Studies Leading to Potent, Dual Inhibitors of Bcl-2 and Bcl-xL

作者：Milan Bruncko、Thorsten K. Oost、Barbara A. Belli、Hong Ding、Mary K. Joseph、Aaron Kunzer、Darlene Martineau、William J. McClellan、Michael Mitten、Shi-Chung Ng、Paul M. Nimmer、Tilman Oltersdorf、Cheol-Min Park、Andrew M. Petros、Alexander R. Shoemaker、Xiaohong Song、Xilu Wang、Michael D. Wendt、Haichao Zhang、Stephen W. Fesik、Saul H. Rosenberg、Steven W. Elmore

DOI：10.1021/jm061152t

日期：2007.2.1

Overexpression of the antiapototic proteins Bcl-2 and Bcl-xL provides a common mechanism through which cancer cells gain a survival advantage and become resistant to conventional chemotherapy.

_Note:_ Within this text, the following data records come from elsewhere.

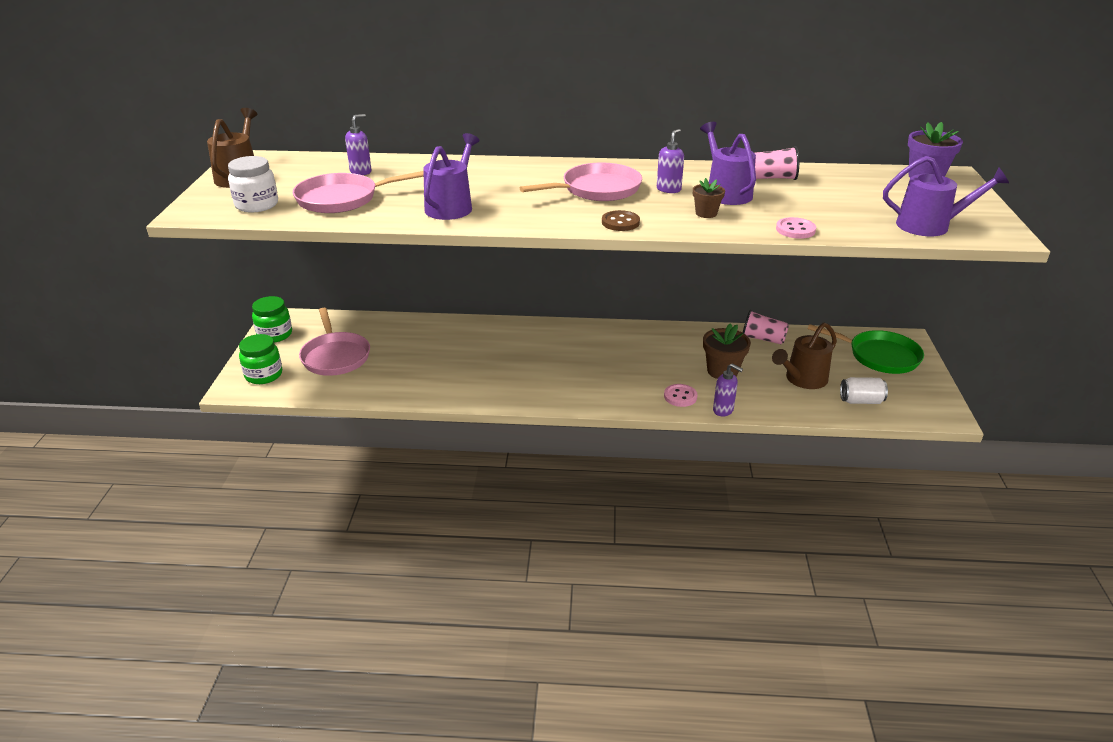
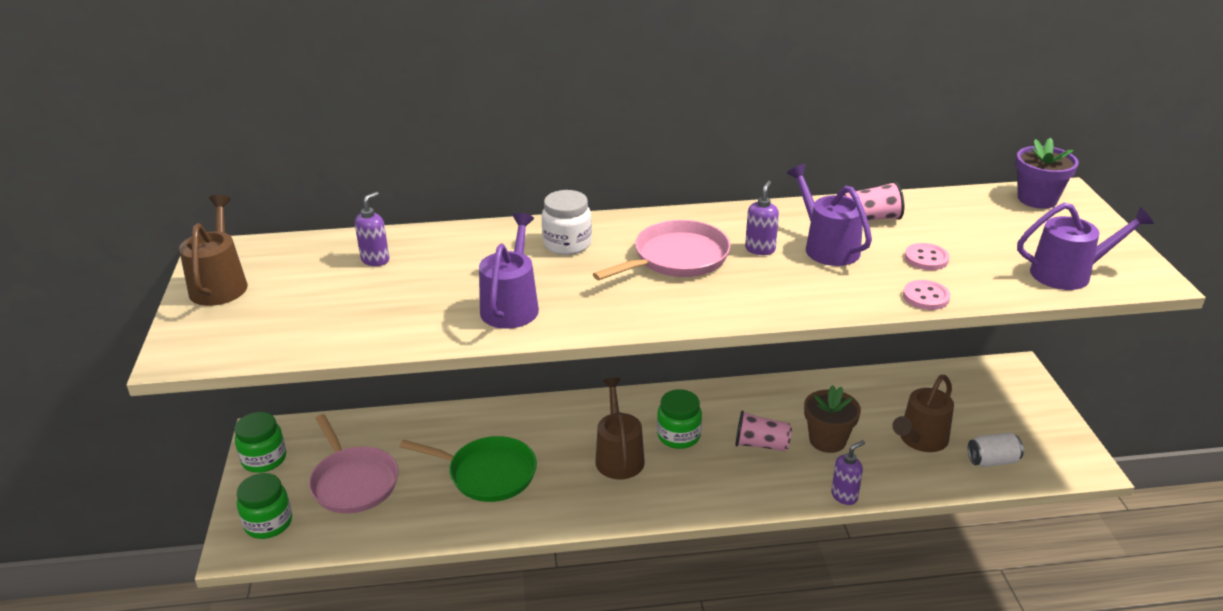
camera: 10 degrees left, 0 degrees up
(257, 205) = (262, 331): white jar -> white jar (567, 244)
(342, 199) = (369, 308): pink pan -> none
(546, 363) = (619, 456): none -> brown watering can
(599, 355) = (678, 436): none -> green jar
(620, 222) = (723, 308): brown button -> none
(680, 396) = (790, 483): pink button -> pink button (926, 258)
(706, 213) = (817, 283): brown flower pot -> none
(723, 410) = (844, 496): purple soap dispenser -> purple soap dispenser turned 60 degrees counterclockwise
(763, 339) = (860, 388): pink cup -> pink cup (761, 444)
(879, 356) = (995, 395): green pan -> green pan (488, 474)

Inhibition of these prosurvival proteins is an attractive strategy for cancer therapy. We recently described the discovery of a selective Bcl-xL antagonist that potentiates the antitumor activity of chemotherapy and radiation. Here we describe the use of structure-guided design to exploit a deep hydrophobic binding pocket on the surface of these proteins to develop the first dual, subnanomolar inhibitors of Bcl-xL and Bcl-2. This study culminated in the identification of 2, which exhibited EC50 values of 8 nM and 30 nM in Bcl-2 and Bcl-xL dependent cells, respectively. Compound 2 demonstrated single agent efficacy against human follicular lymphoma cell lines that overexpress Bcl-2, and efficacy in a murine xenograft model of lymphoma when given both as a single agent and in combination with etoposide.